Logos is doing a lot of heavy lifting here. An equivalent lexer would be a few hundred lines of code, and it wouldn't be nearly as fast. At this point, the only reason this function exists is to preprocess what Logos outputs into a slightly nicer form.

Parser == grammar police

Before we talk about parsing, we still need to talk about what we'll be parsing. Human languages have grammar, and so do programming languages. Just like a school teacher, our parser will only accept what is grammatically valid⁷. For anything else, it will output syntax errors.

We know what simp syntax looks like, but what does its grammar look like? To describe the grammar of human language, we often use more human language to do it. But that won't work for computers.

To describe a programming language grammar, we'll use a notation called Extended Backus-Naur form (EBNF). The E in EBNF effectively means we can do whatever we want, because there is no single⁸ standard!

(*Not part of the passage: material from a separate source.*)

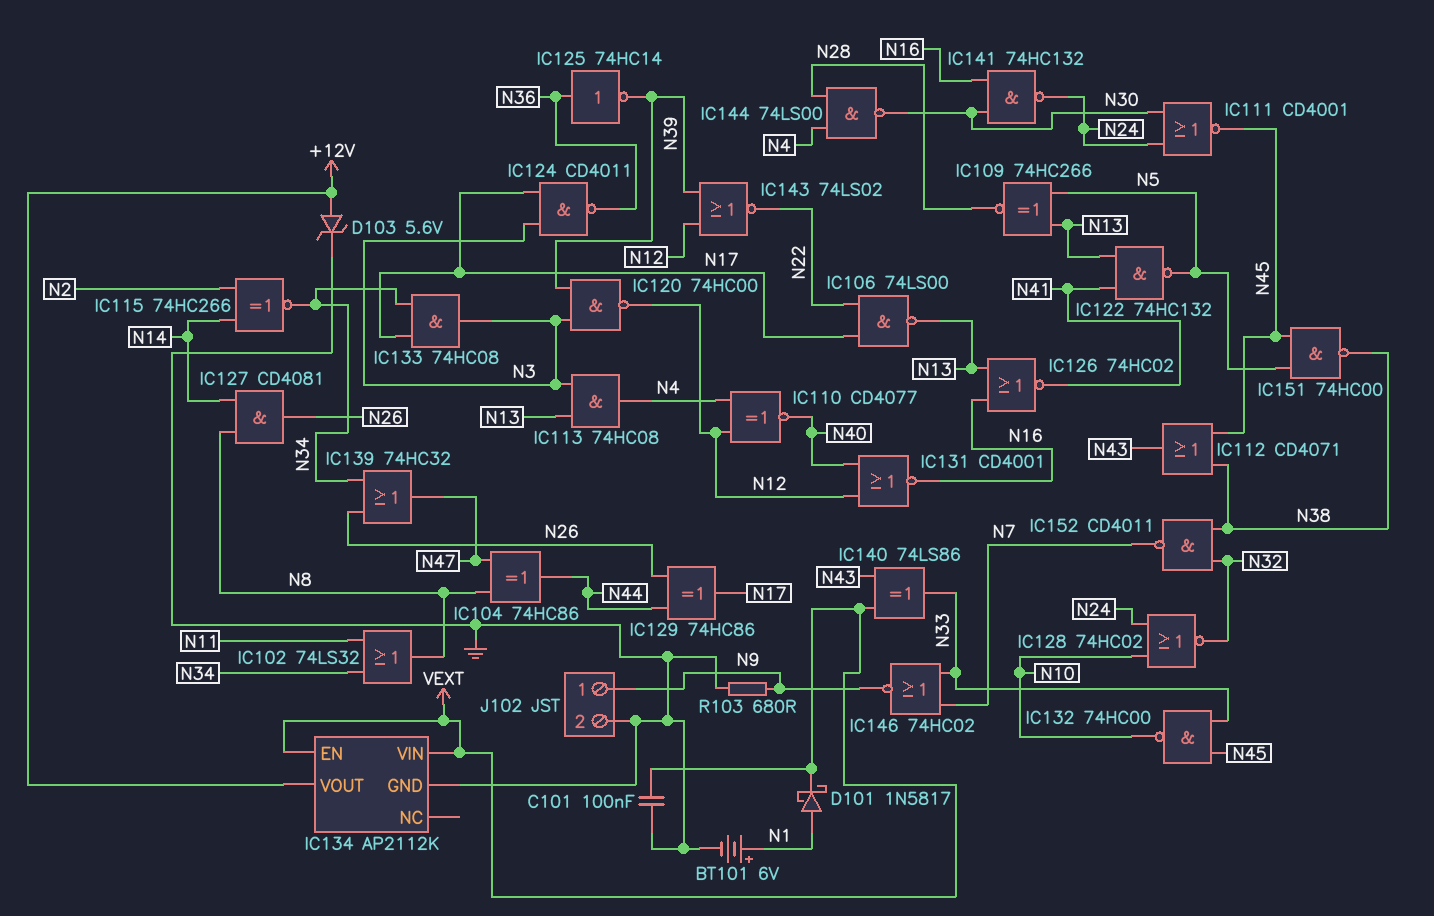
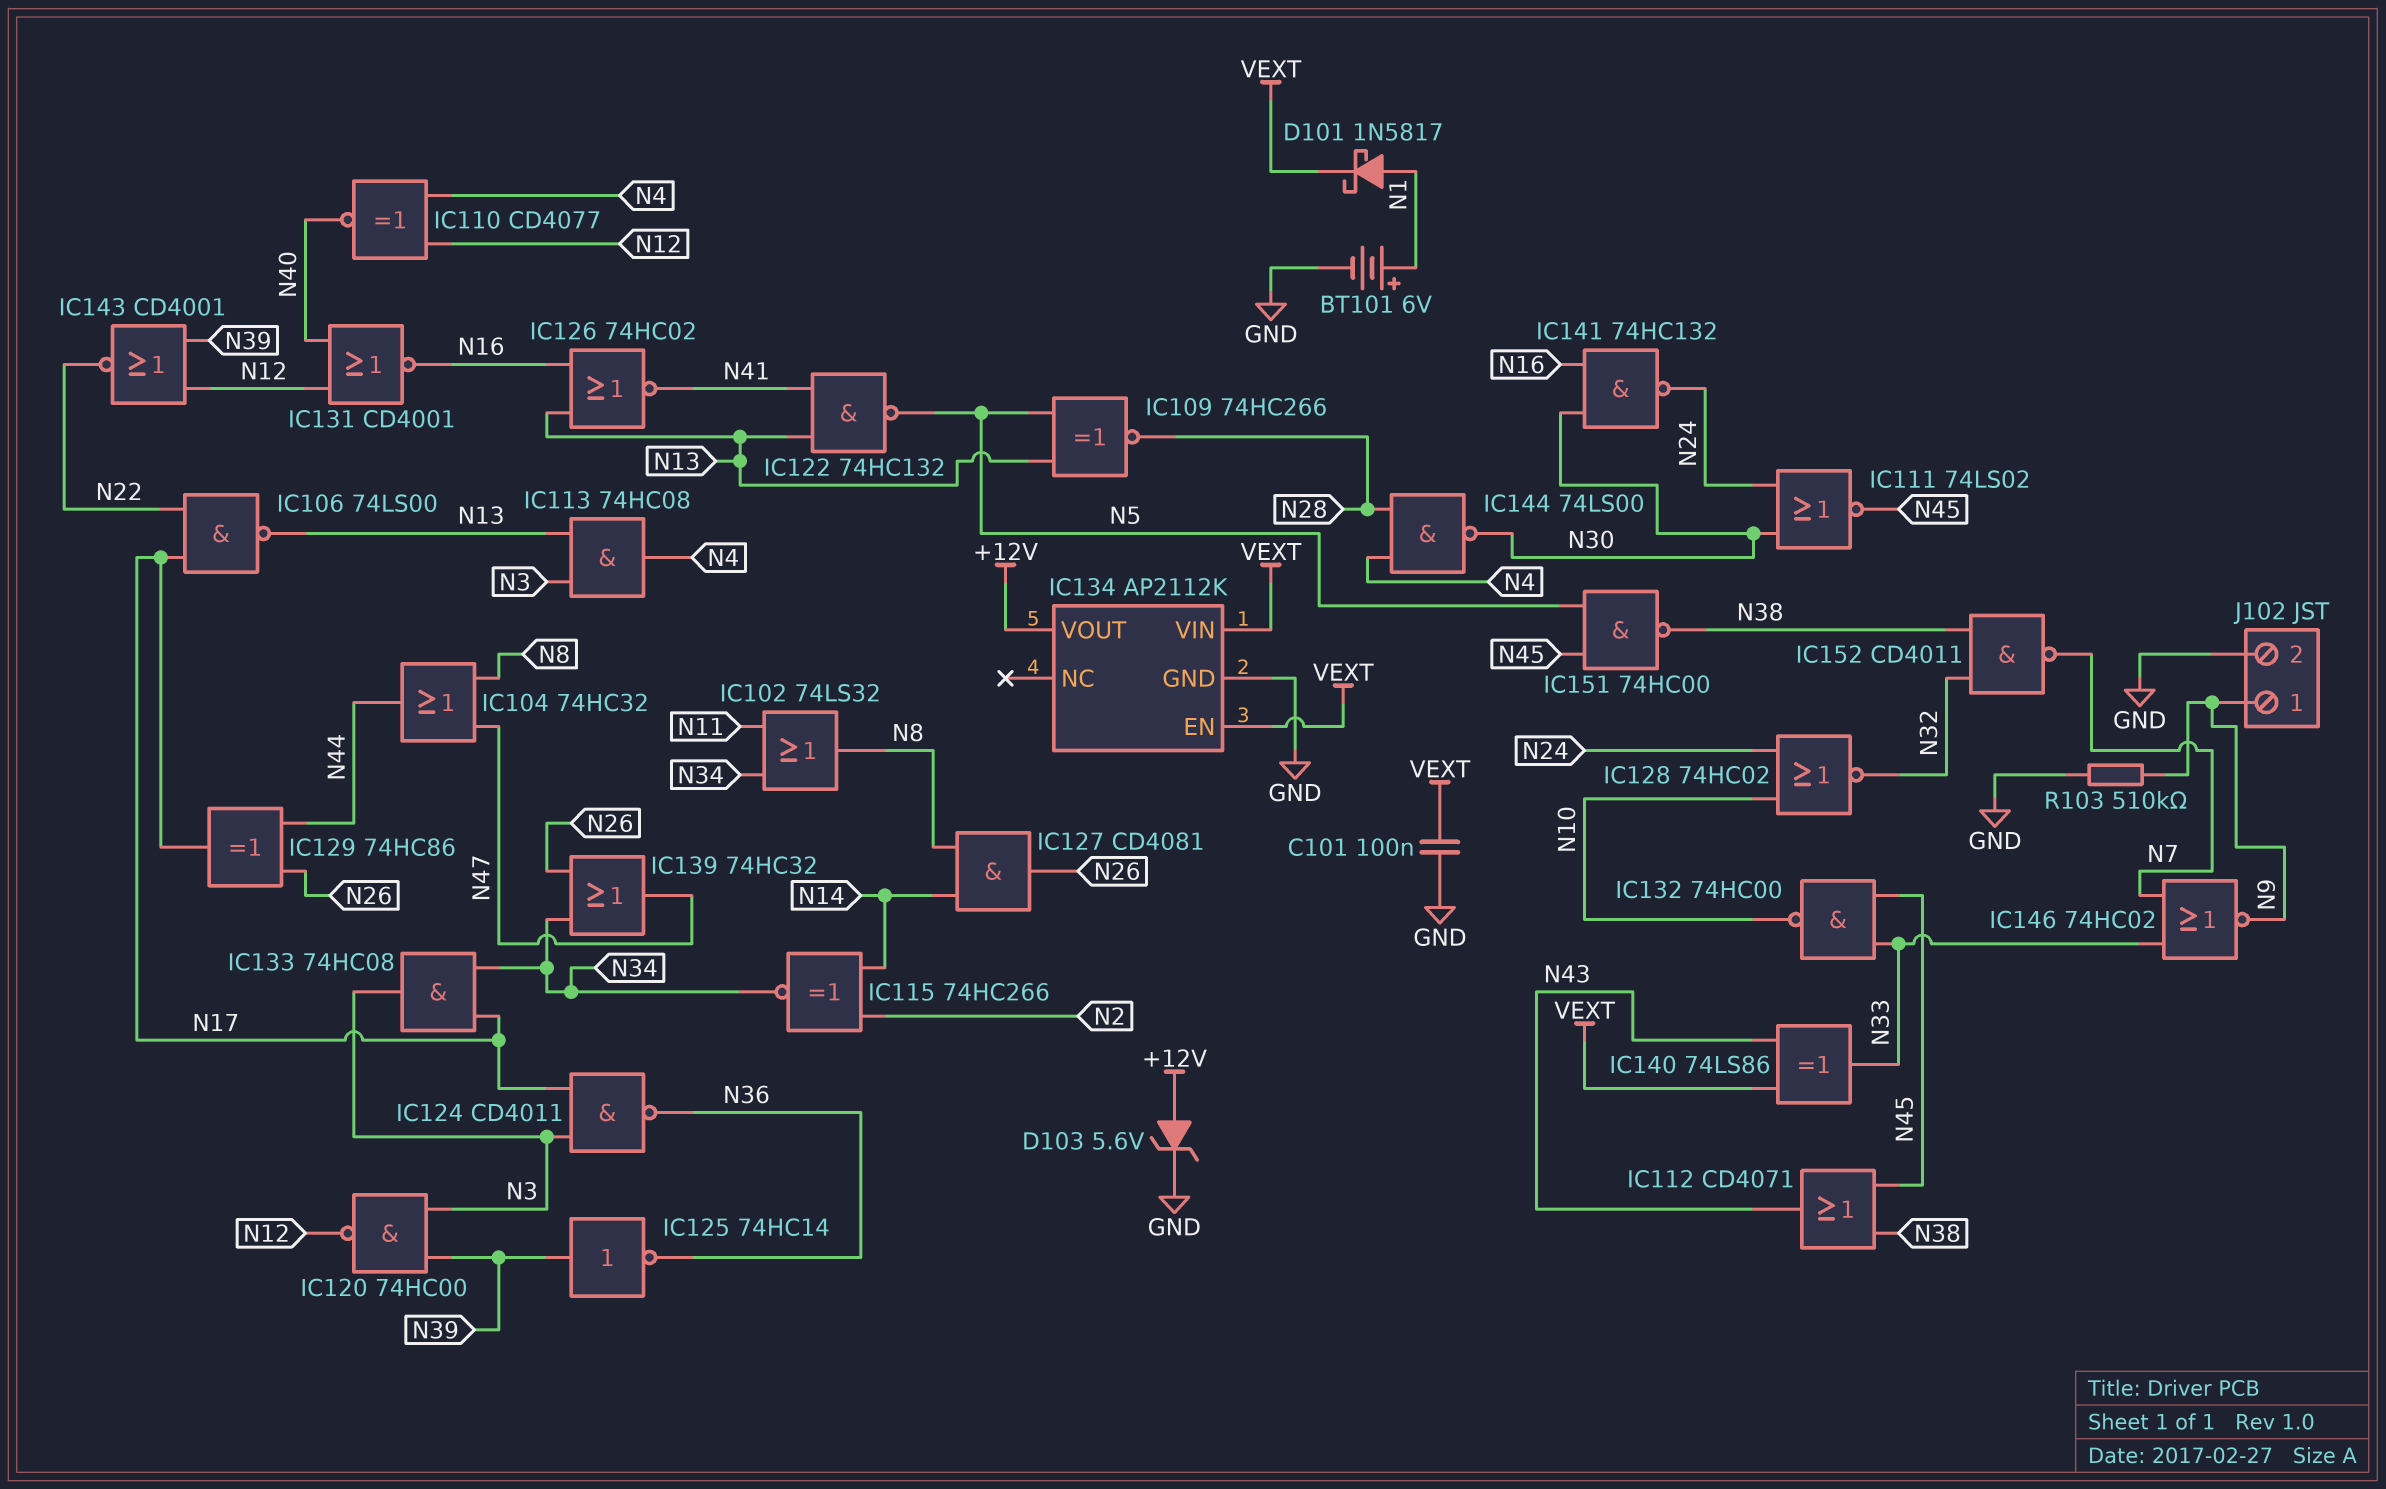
IC104: XOR 74HC86 (in N8, in N47, out N44) -> OR 74HC32 (in N8, in N47, out N44)
IC111: NOR CD4001 (in N24, in N30, out N45) -> NOR 74LS02 (in N24, in N30, out N45)
IC125: NOT 74HC14 (in N36, out N39) -> NOT 74HC14 (in N39, out N36)
IC143: NOR 74LS02 (in N12, in N39, out N22) -> NOR CD4001 (in N12, in N39, out N22)
R103: 680 (GND, N9) -> 510k (GND, N9)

Here's what simp's formal grammar looks like:

Program = { Stmt } [ Expr ] ;

Stmt = StmtFn | StmtLet | StmtExpr ;

StmtFn = "fn" Identifier "(" [ ParamList ] ")" Block ;
ParamList = Identifier { "," Identifier } [ "," ] ;

StmtLet = "let" Identifier "=" Expr ";" ;

StmtExpr = Expr ";" ;

Expr = ExprIf | ExprOr ;

ExprIf = "if" Expr Block "else" Block ;

ExprOr = ExprAnd { "||" ExprAnd } ;
ExprAnd = ExprEq { "&&" ExprEq } ;
ExprEq = ExprOrd { ( "==" | "!=" ) ExprOrd } ;
ExprOrd = ExprAdd { ( "<" | "<=" | ">" | ">=" ) ExprAdd } ;
ExprAdd = ExprMul { ( "+" | "-" ) ExprMul } ;
ExprMul = ExprUnary { ( "*" | "/" | "%" ) ExprUnary } ;
ExprUnary = [ "-" | "!" ] ExprPostfix ;
ExprPostfix = ExprPrimary { ExprCall } ;
ExprCall = "(" [ ArgList ] ")" ;
ArgList = Expr { "," Expr } [ "," ] ;

ExprPrimary = INTEGER
        | STRING
        | IDENTIFIER
        | Block
        | "(" Expr ")"
        ;

Block = "{" { Stmt } [ Expr ] "}" ;

To break it down:

• name = ... ; is a nonterminal.
• Anything in "quotes" or UPPERCASE is a terminal.
• Anything in [ brackets ] is optional.
• Anything in { braces } is repeated, but also optional.
• left | right means "left or right", but not both. It can be chained.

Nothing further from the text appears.